I want to ask you something.
Compared to the Williamson model I used previously (in PHREEQC DB), the dissolution rate of the Palandri and Kharaka model is very fast.
For example, when reacting for 40,000 seconds, the Palandri and Kharaka model approaches equilibrium, but the Williamson model barely responds.

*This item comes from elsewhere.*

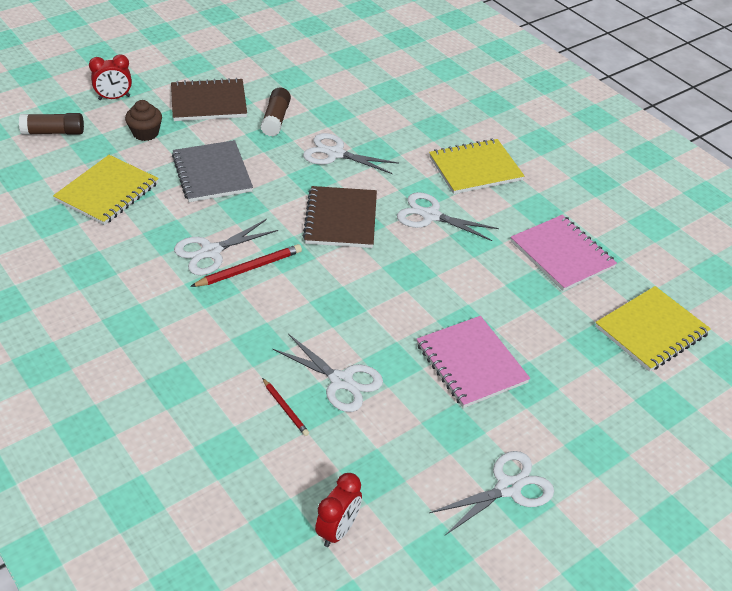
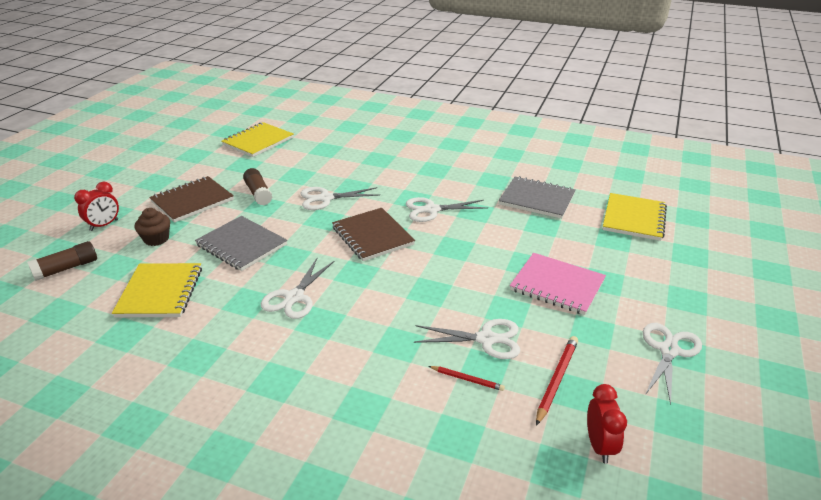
camera: 30 degrees left, 10 degrees down
(249, 269) = (337, 296): red pencil -> red pencil (556, 380)
(475, 168) = (430, 173): yellow notebook -> yellow notebook (258, 141)
(562, 255) = (537, 199): pink notebook -> grey notebook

If both models represent meaningful results despite of different kinetic rate, then, how do you think about modifying the parameters of the Williamson model?

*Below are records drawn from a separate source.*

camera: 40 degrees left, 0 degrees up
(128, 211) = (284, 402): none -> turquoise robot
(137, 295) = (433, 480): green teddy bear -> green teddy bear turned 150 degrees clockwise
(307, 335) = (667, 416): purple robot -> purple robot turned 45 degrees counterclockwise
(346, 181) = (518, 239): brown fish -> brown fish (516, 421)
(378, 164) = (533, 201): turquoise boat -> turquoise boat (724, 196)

After several attempts, I get similar modeling results when I modify the Parm(3) (exponential factor of O2) of the Williamson model from 0.5 to 0.18. (the time to reach equilibrium takes longer for the Williamson model than Palandri and Kharaka model).

The significant question is whether there is a standard for best kinetic model. I think that this part can be affected by the researcher's subjectivity.

Thanks a lot for your help.
Sincerely,

Jeonghwan Hwang

dlparkhurst:
I can't help you here. You will have to evaluate the rates that are best applicable to your system.

Clearly, if you can rely on equilibrium calculations instead of rate calculations you will have a stronger case. It is difficult to determine appropriate rate expressions and surface areas, especially in natural systems.